I heard Roland likes the scare tactics, they probably can afford lots of lawyers... They forced Arturia to screw up the user interface of their latest Jupiter 8 emulationJCJR wrote:I am not a lawyer nor pretend to know, and law varies according to geography. Unless there is something "very unique" and patented about a circuit, so far as I know the circuit can't be protected. At least in USA. And most circuits are not unique enough to qualify.
Now there is a patent subset called a design patent, which tends to be rather specific. You could probably get a design patent on a circuit, as you could get a design patent on a ketchup bottle or a certain air filter for a particular car model. But those at best would prevent a 100 percent clone of the design. Change a few parts in a circuit, possibly even making an improved version in the process, and its not the same circuit design any more. Change the shape of the air filter or ketchup bottle, its still an air filter or ketchup bottle, but not protected by the design patent.
You could copyright the paper or digital image of the engineer's drawing of the circuit. So all you have to do is draw the exact same circuit in another fashion on the page or digital image file, and you kept the circuit but worked around the copyright on the circuit drawing.
You can copyright a printed circuit board layout, possibly preventing a direct clone of the circuit board., But there are typically zillions of ways to lay out a circuit board that will all basically work about the same, so if you design yer own PC layout for the same circuit and its different from the copyrighted PC layout, then the PC board copyright doesn't matter.

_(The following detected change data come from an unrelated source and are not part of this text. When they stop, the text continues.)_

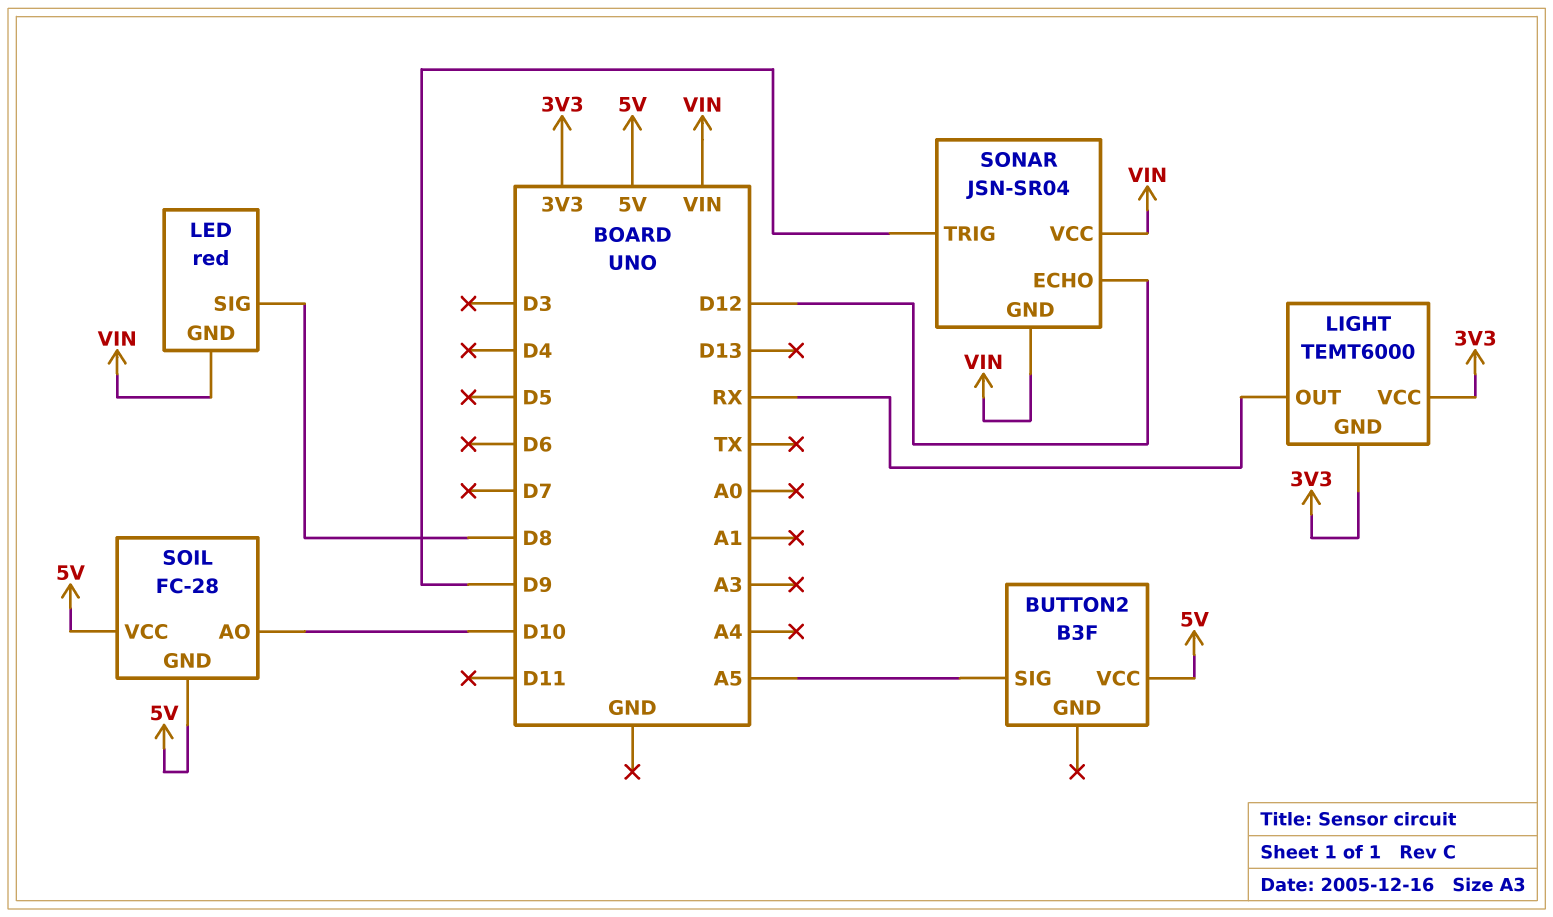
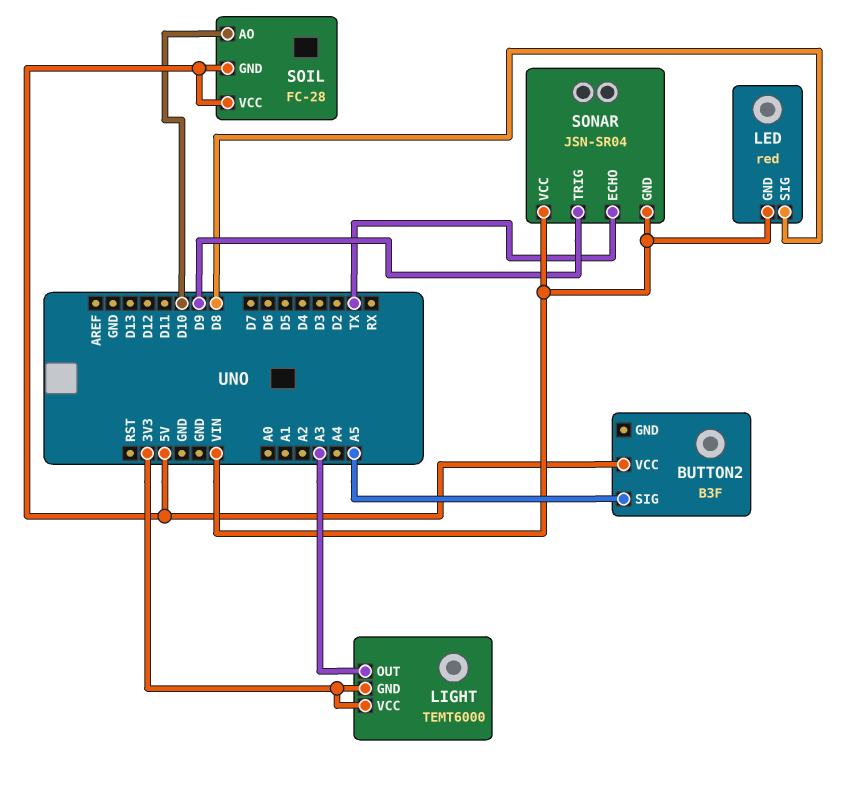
LIGHT pin OUT: RX -> A3
SONAR pin ECHO: D12 -> TX

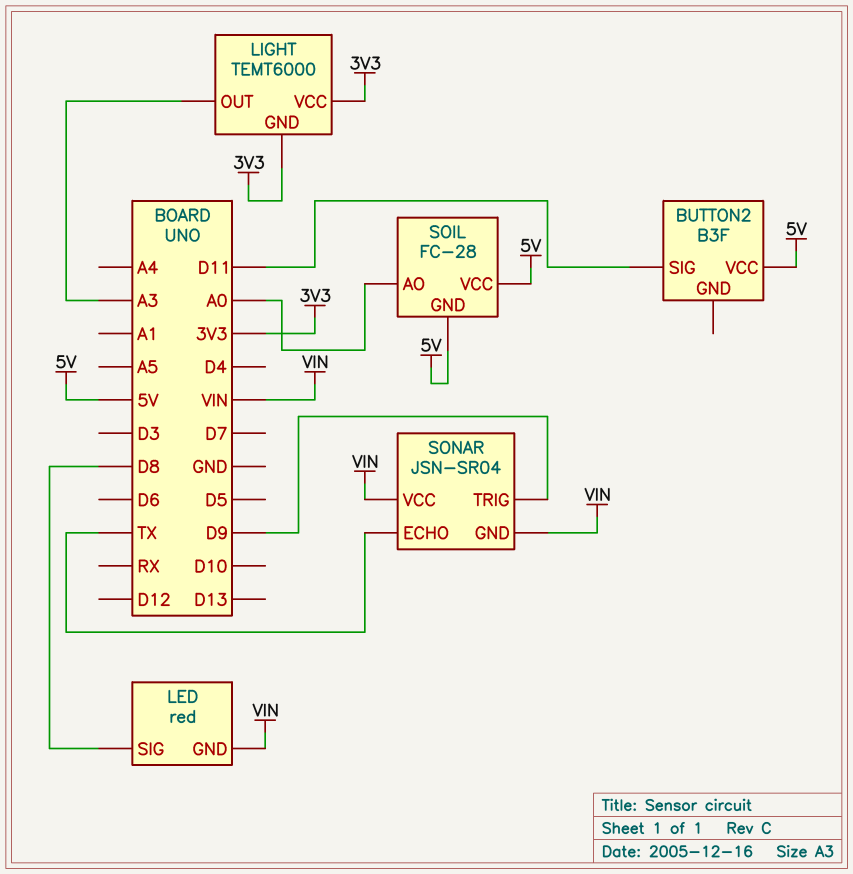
BUTTON2 pin SIG: A5 -> D11
SOIL pin AO: D10 -> A0

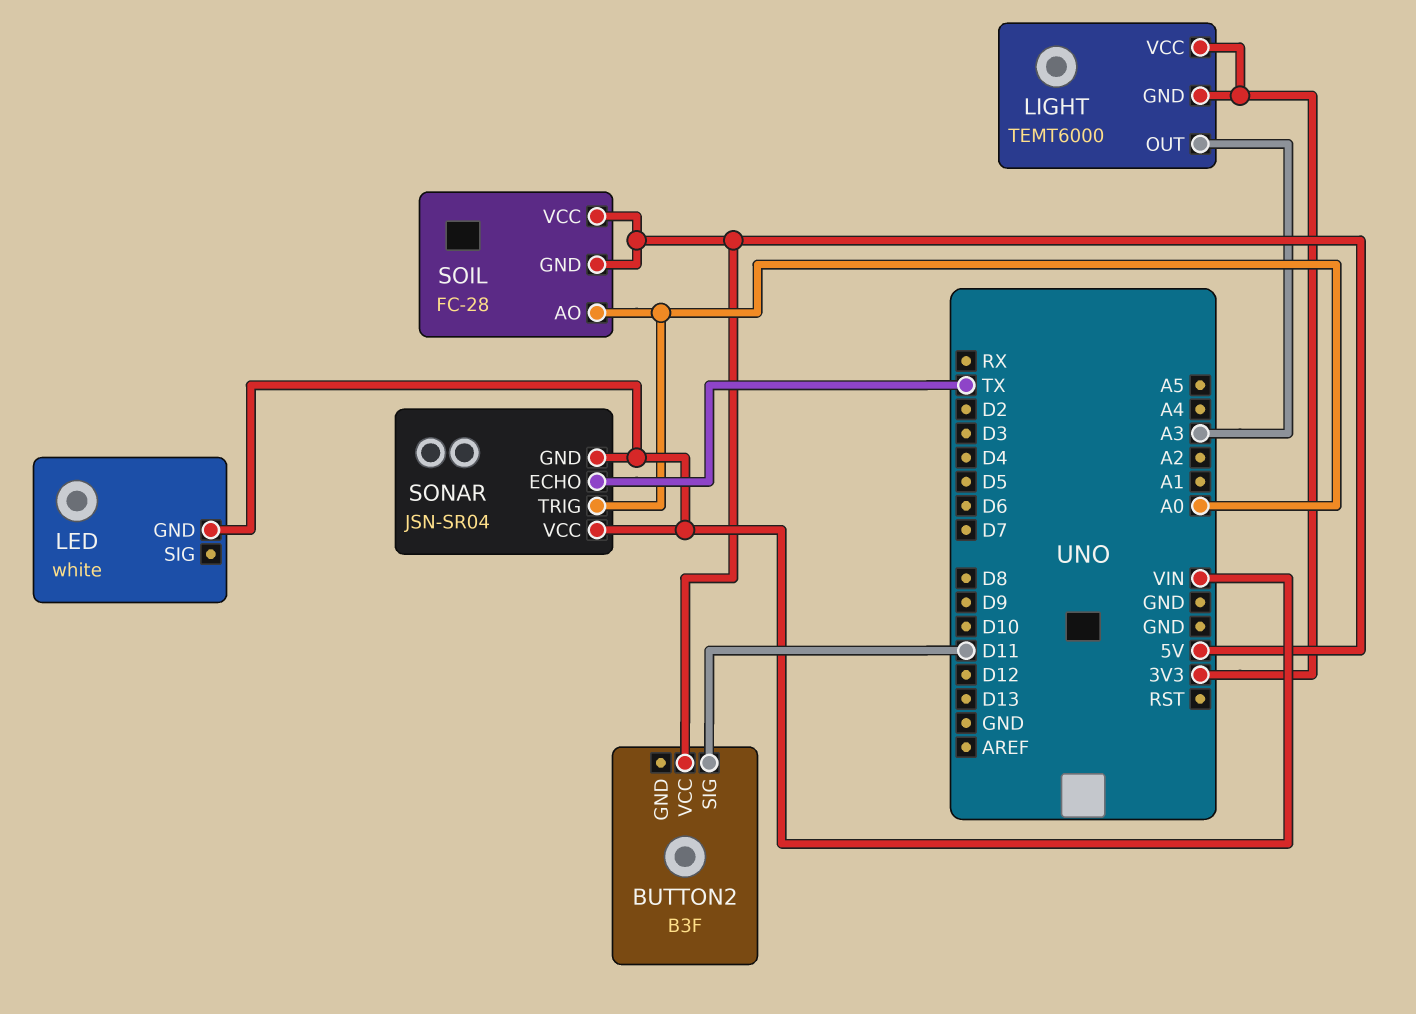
LED: red -> white
LED pin SIG: D8 -> none
SONAR pin TRIG: D9 -> A0

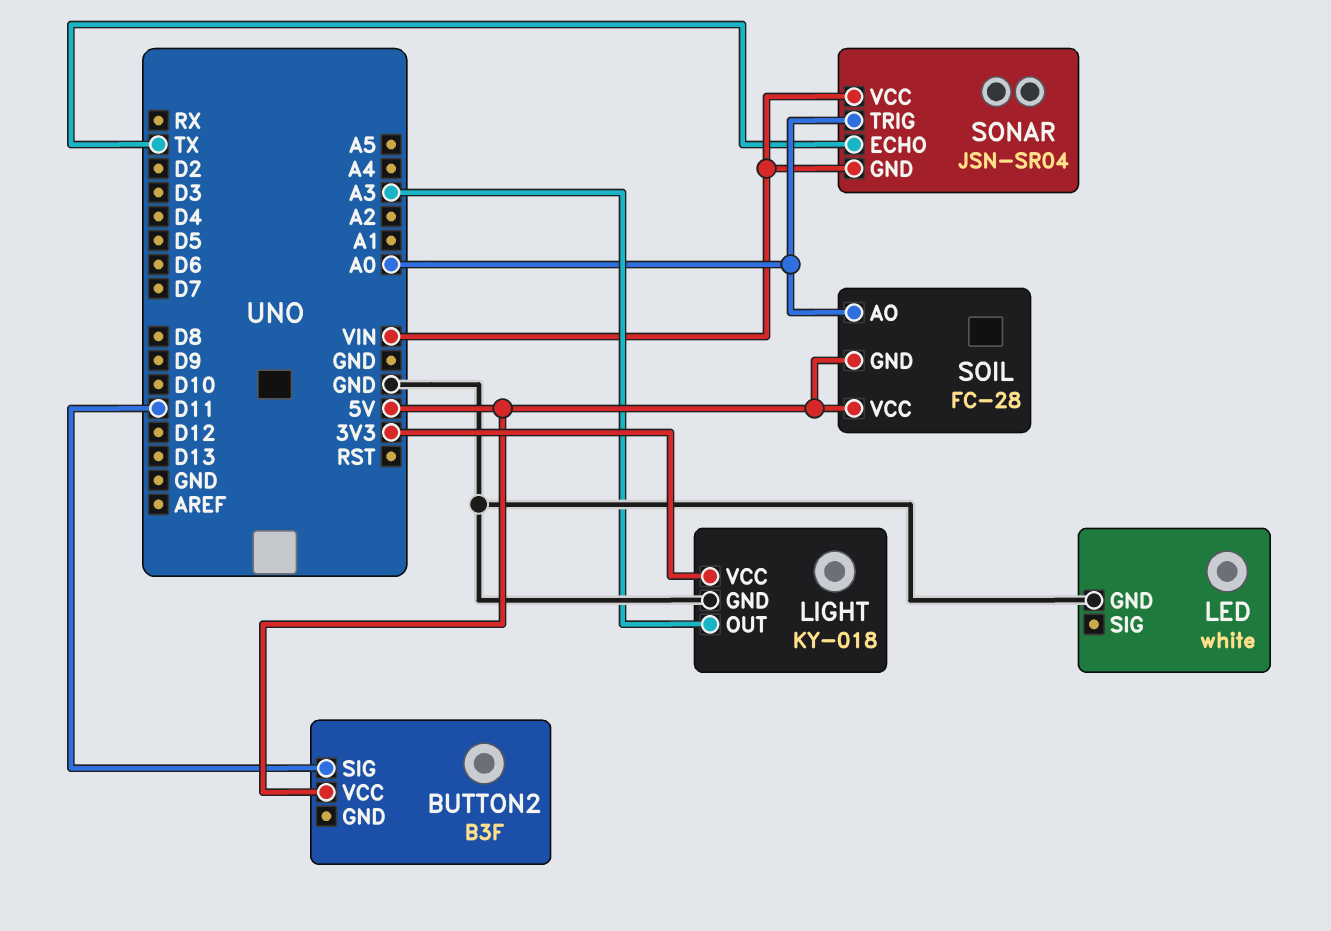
LED pin GND: VIN -> GND
LIGHT: TEMT6000 -> KY-018
LIGHT pin GND: 3V3 -> GND

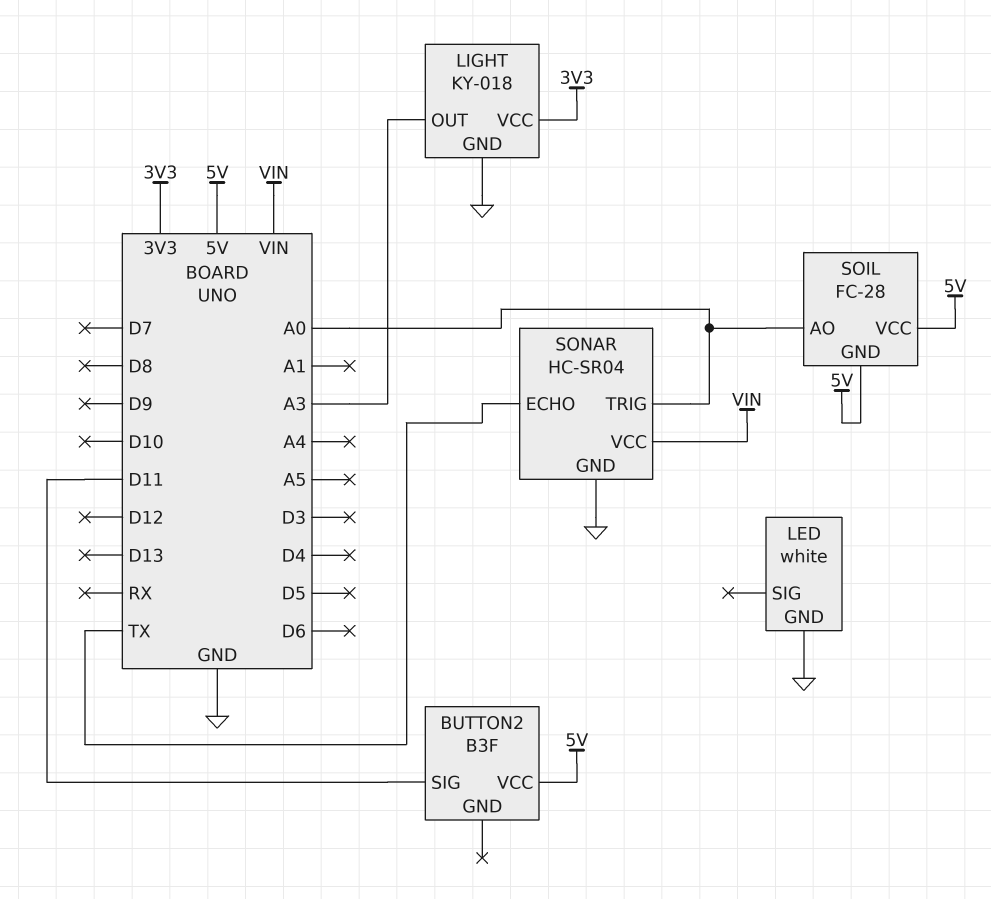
SONAR: JSN-SR04 -> HC-SR04
SONAR pin GND: VIN -> GND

Same deal, copyright or design patent panel layouts or other look'n'feel aspects of a product. A different panel layout breaks that kind of copyright or design patent.
Many keyboards contain software/firmware to make the thang run. You can copyright the firmware. But just draw up a list of specs of what the firmware has to do, hire a programmer to write a program to fulfill the specs (without ever letting the programmer see any details of the original code). Clean room technique. There are so many ways to skin the cat, your version of the firmware will probably work the same if not better, and odds are slim that two programmers would have come up with code close enough that one could be considered a copy of the other.
Maybe as you say, some kind of trademark protection (and lots of money to pay all the lawyers) would be the best one could do. I'm even more ignorant of trademark than patent and copyright.
It may come down to how much money you can stand to waste on lawyer bills. If a deep pocket company wants to make a shoestring company miserable, the big company doesn't even need defensible charges. All he has to do is drag the little guy into court and force the little guy into bankruptcy paying lawyers, and then it doesn't matter that the judge finally throws out the original frivolous lawsuit. You succeeded in killing the competition anyway.
If a company has deep enough pockets, just the threat of a lawsuit will chase off a little fish, because the little fish can't afford the lawyer fees regardless who is right or wrong.
With synths I suppose the user interface is crucial as I doubt Roland or Korg would buy a Behringer synth and take it apart if the user interface, or mere name even, didn't suggest it's a clone.